PP y PSOE, en primer lugar, y los demás partidos políticos de ámbito estatal o autonómico, después, deberían convencerse de que, llegados a este punto, la reforma constitucional resulta insoslayable para mejorar la organización y el funcionamiento de nuestro Estado. Las grandes cuestiones seguramente no precisen de ningún retoque sustancial, en tanto en cuanto la democracia, aunque perfectible, está bien asentada, y los derechos fundamentales, aunque ampliables, son generosos y están bien garantizados en el texto constitucional.

En el campo territorial, que es el que nos ocupa y preocupa en estas reflexiones, los principios básicos también son válidos, dado que la unidad del Estado resulta perfectamente compatible con el respeto de la diversidad territorial. No obstante, el paso del tiempo ha puesto de relieve que en este ámbito resulta preciso acometer reformas serias, orientadas, en primer lugar, a distribuir y delimitar mejor las competencias del Estado central y las Comunidades autónomas, a fin de que las responsabilidades de uno y de las otras sean fácilmente identificables para los ciudadanos, tal y como es de recibo en una democracia avanzada.

En segundo término, no podemos continuar con un Senado como el actual. Se ha de reformar para convertirlo en una genuina cámara de representación de la voluntad autonómica, con amplias competencias legislativas cuando de aprobar leyes estatales con importante incidencia autonómica se trate. El mejor modelo seguramente sea uno bien conocido y contrastado: el del Bundesrat o Consejo Federal alemán, un órgano en el que se encuentran representados, de manera relativamente proporcional a su población, los Gobiernos de los Länder o Estados federados alemanes.

Y, en tercer término, la definición de un modelo estable de financiación que garantice recursos suficientes al Estado y a las Comunidades autónomas para el acometimiento de sus tareas, basado en el principio de corresponsabilidad fiscal, pues solo este garantiza adecuadamente que quien gaste conozca a la perfección lo que cuesta obtener los ingresos por vía fiscal o tributaria. En ese modelo, lógicamente, se ha de garantizar también una adecuada solidaridad interterritorial, a fin de que las Comunidades autónomas con menor capacidad financiera puedan acercarse a la media, gracias a las aportaciones provenientes del Estado y de las Comunidades autónomas más ricas, sin que ello implique, en ningún caso, que una vez establecida la compensación correspondiente se produzca una alteración del orden que ocupa cada Comunidad en lo que a capacidad financiera se refiere (principio de ordinalidad).

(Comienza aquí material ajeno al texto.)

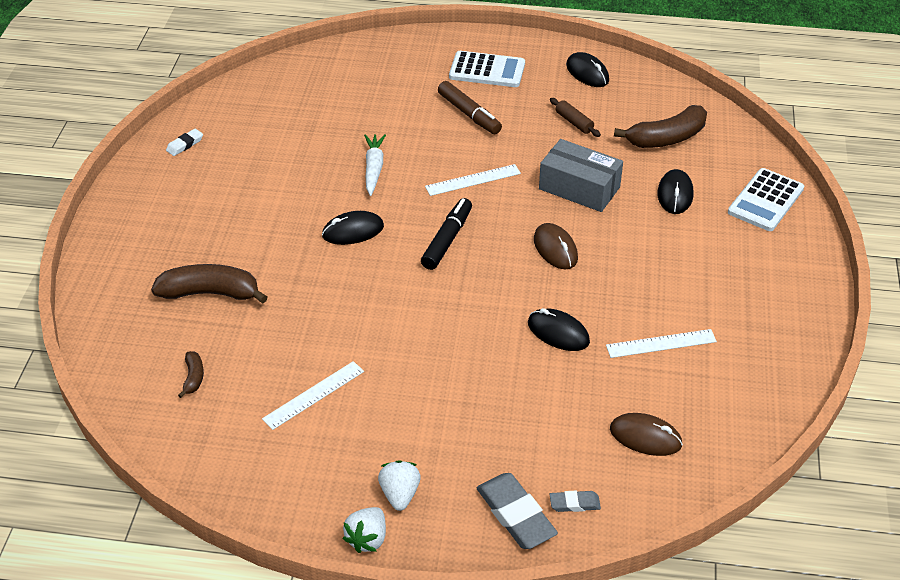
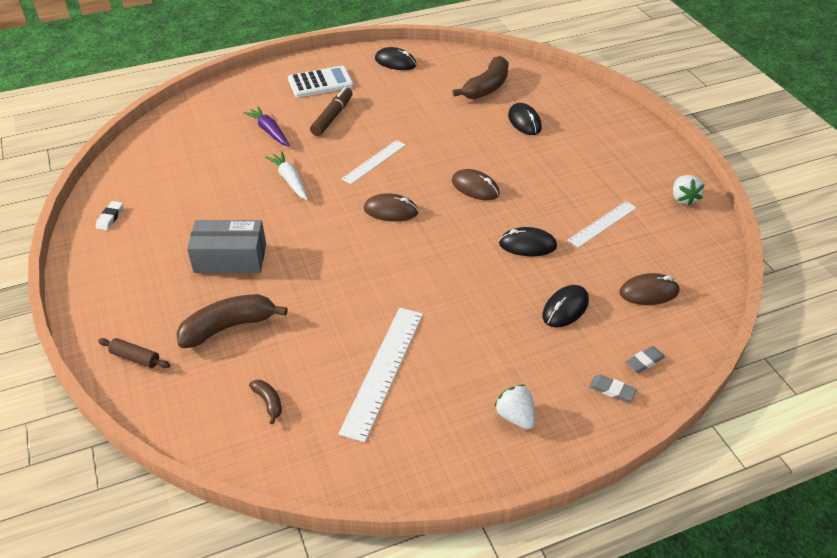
camera: 30 degrees left, 0 degrees up
(313, 395) = (383, 370): white ruler -> white ruler, size x1.60
(353, 231) = (311, 232): black mouse -> black mouse (565, 308)
(367, 539) = (520, 464): white strawberry -> white strawberry (683, 198)
(393, 108) = (269, 131): none -> purple carrot
(447, 239) = (390, 211): black marker -> brown mouse
(469, 114) = (332, 117): brown marker -> brown marker turned 90 degrees counterclockwise
(515, 515) = (612, 390): grey eraser -> grey eraser, size x0.52
(574, 122) = (414, 98): brown rolling pin -> brown rolling pin (135, 358)
(579, 188) = (456, 140): grey box -> grey box (230, 258)
(765, 200) = (585, 105): white calculator -> none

Hay más, pero estas son las tres cuestiones centrales necesitadas de reforma constitucional. Todas (o la mayoría) de las fuerzas políticas deberían ser capaces de ponerse de acuerdo sobre ellas. Y antes que nadie el PP, cuya mayoría parlamentaria sostiene hoy al Gobierno del Estado, y el PSOE, todavía hoy principal fuerza política de referencia para la ciudadanía que se identifica con los postulados socialdemócratas. El país lo necesita. Ya no valen excusas. Hay que tomar la iniciativa para abordar con seriedad lo importante y no marearnos en el tiovivo de las identidades nacionales, los separatismos disgregadores y la frustración colectiva.